I want to judge the comparison of speech (is it similar to the correct answer) with JavaScript?
In English learning, how similar is the voice you spoke to the correct answer? It is a form that wants to judge.

It is easy to understand that the logic is microphone voice → text → text comparison, but if possible, I wouldn't use the cloud service and think that it can be judged by comparing some of the JavaScript audio binaries.

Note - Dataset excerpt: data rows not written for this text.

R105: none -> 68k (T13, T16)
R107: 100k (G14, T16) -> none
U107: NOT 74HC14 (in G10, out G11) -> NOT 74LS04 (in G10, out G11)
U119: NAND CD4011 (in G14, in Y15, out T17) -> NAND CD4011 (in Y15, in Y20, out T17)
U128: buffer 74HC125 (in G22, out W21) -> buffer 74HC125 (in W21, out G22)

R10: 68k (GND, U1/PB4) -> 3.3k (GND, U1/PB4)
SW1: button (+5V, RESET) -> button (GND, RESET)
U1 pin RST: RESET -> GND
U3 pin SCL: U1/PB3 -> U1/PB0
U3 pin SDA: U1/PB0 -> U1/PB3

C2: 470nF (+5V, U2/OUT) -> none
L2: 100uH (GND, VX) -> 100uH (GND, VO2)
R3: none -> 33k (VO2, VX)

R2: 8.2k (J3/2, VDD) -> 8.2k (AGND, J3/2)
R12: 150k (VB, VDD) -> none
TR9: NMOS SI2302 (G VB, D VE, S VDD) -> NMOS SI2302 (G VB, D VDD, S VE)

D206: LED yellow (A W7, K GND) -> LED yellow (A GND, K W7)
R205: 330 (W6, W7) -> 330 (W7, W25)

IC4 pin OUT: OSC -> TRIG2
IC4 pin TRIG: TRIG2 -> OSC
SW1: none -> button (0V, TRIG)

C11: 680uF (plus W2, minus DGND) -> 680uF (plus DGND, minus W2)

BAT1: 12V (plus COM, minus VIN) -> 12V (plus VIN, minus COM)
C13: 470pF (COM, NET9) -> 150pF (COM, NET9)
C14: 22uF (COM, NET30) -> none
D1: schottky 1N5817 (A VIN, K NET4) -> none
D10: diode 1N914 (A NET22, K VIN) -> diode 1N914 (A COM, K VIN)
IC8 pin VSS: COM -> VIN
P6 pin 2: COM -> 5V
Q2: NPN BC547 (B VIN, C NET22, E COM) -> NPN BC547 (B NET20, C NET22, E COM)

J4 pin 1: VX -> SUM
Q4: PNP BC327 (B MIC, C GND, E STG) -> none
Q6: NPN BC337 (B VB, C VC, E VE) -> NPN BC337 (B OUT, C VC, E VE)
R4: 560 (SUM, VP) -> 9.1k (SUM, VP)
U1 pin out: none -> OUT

Display of waveform similarity on the web

↑ I think this is one method, but if anyone knows whether it is a good library or a decision algorithm, I would like to know.

  • Answer # 1

    For the time being, there is no point in looking at the time domain waveform unless you do at least as much as comparing the formants by applying the FFT to the frequency domain graph.
    On top of that, I think that it will be a method of judging the degree of similarity that can be used for language learning, that is, a method of judging the correctness of phonemes by ignoring the difference in voice quality, but this is a good idea. No.

  • Answer # 2

    How do you prepare the correct pronunciation sound? (I feel like I saw it somewhere)

    How do you compare voices with different voice qualities (≒ voices of different people)? (FFT instead of waveform to see frequency component change?)

    How do you compare audio with different speaking speeds? (It may be necessary to normalize the speed and volume)

    If you study on a waveform basis, I think that it is necessary to study materials as much as possible. Especially first.

    I think it's better to look for a speech recognition API (requires online if chrome) or a speech recognition library that can be used offline and judge it as a character.

    The following may be used

  • Answer # 3

    The answer is for using wavesurfer-js (gitHub) as a candidate


    Display of waveform similarity on the web
      ↑ I think this is one way

    The linked questioner also posts the URL, but quotes theConditionfield.


    There is a limit in audio quality due to "processing on the browser"

    Why don't you try to run it on a browser?

    Using examples output to Canvas

    Compare two canvases that can be generated from sample audio and recordings

    Process by pixel position (time x height) showing waveform


    ,Is it possible to quantify whether it is roughly similar??

    WebAudio'sArrayBufferseems to be compared, but if you don't know the audio format well, it will take time to investigate.


    Mic voice → Text → Compare text

    The so-called "transcription" seems to require more extensive know-how.